Overfitting¶

Prevention techniques¶

Is possible to prevent overfitting by diversify and scale the training data or using some other data science techniques.

Early Stopping¶

Early stopping is a regularization technique that halts training when validation performance no longer improves according to a monitored metric. The metric is typically a loss or error measure such as cross-entropy, MSE, RMSE, or MAE, depending on the task. Training stops after a fixed number of consecutive epochs without improvement (patience), optionally restoring the best-performing weights, preventing overfitting by avoiding optimization beyond the generalization optimum.

Most commonly used in Neural Networks.

Pruning¶

Feature selection technique that removes less important features from the dataset, which can help reduce overfitting by simplifying the model and reducing the risk of capturing noise in the data.

Regularization¶

Regularization is a set of training techniques that reduce overfitting by penalizing large weights, which can effectively reduce the influence of less important features.

Less important features don’t naturally have large weights—they only get them when the model overfits, and regularization exists to prevent exactly that.

L1 Regularization (Lasso)¶

L1 is the sum of weights

Remove less important features performing feature selection, by driving some weights to zero.
Computationally inefficient
Sparse output

l2 Regularization (Ridge)¶

L2 is the sum of squared weights

All features remain considered, just weighted
Computationally efficient
Dense output

Ensemble Methods¶

Ensembling combines predictions from several separate machine learning algorithms. Some models are called weak learners because they perform only slightly better than random guessing. Ensemble methods combine all the weak learners to get more accurate results.

There are two main types of ensemble methods, bagging and boosting.

Bagging¶

Bagging, or bootstrap aggregating, trains multiple models on different subsets of the training data and then averages their predictions. This can help reduce overfitting by reducing the variance of the model.

Boosting¶

Boosting trains multiple models sequentially, where each model tries to correct the errors of the previous one. This can help reduce overfitting by focusing on the most difficult cases and improving the overall performance of the model.

Dropout¶

Dropout layers randomly set a fraction of input units(neurons) to 0 at each update during training time, which helps prevent overfitting by introducing noise into the training process. This encourages the model to learn more generalized patterns.

Most commonly used in Neural Networks.

Data Augmentation¶

Data augmentation is a technique that artificially increases the size of the training dataset by creating modified versions of the existing data. This can help reduce overfitting by providing more diverse examples for the model to learn from.

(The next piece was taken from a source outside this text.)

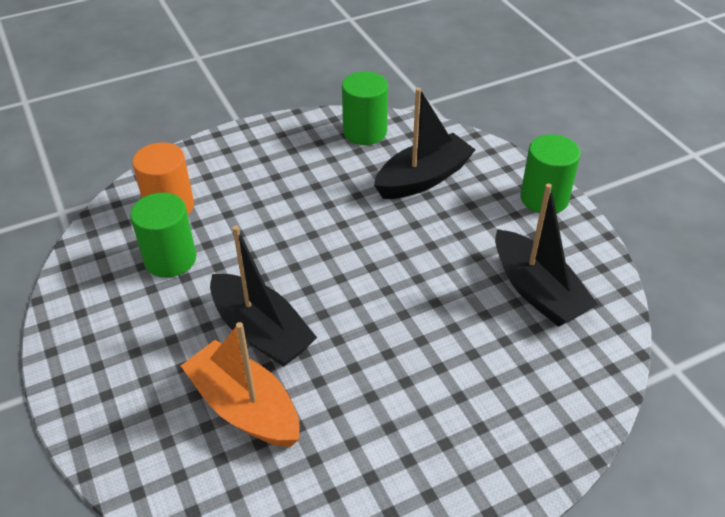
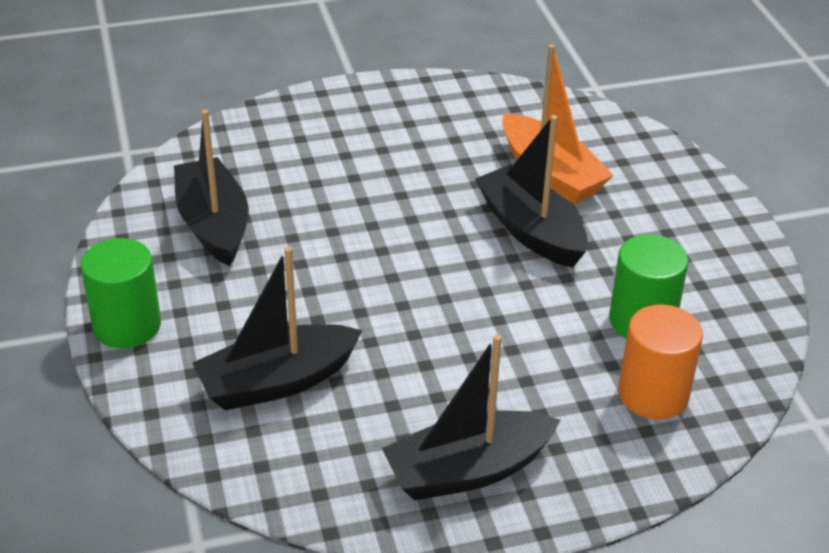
camera: 170 degrees left, 5 degrees down
(289, 148) = (467, 470): none -> black boat
(365, 132) = (335, 482): green cylinder -> none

Examples of data augmentation include:

For image data: rotating, flipping, scaling, and adding noise to images.
For text data: synonym replacement, random insertion, and back-translation.

Glossary¶

Epoch: One training cycle through the entire dataset. It is common to have multiple iterations per an epoch. The number of epochs you use in training is unique on your model and use case.
Loss Function: A mathematical function that measures the difference between the predicted output and the actual output. The goal of training is to minimize this loss function. Some metrics that can be used as loss functions include Mean Squared Error (MSE) for regression tasks and Cross-Entropy Loss for classification tasks.
Sparse: A dataset is considered sparse when it contains a large number of features, but only a small subset of those features are relevant or have non-zero values for each data point. In the context of regularization, L1 regularization can lead to sparse models by driving some weights to zero, effectively performing feature selection.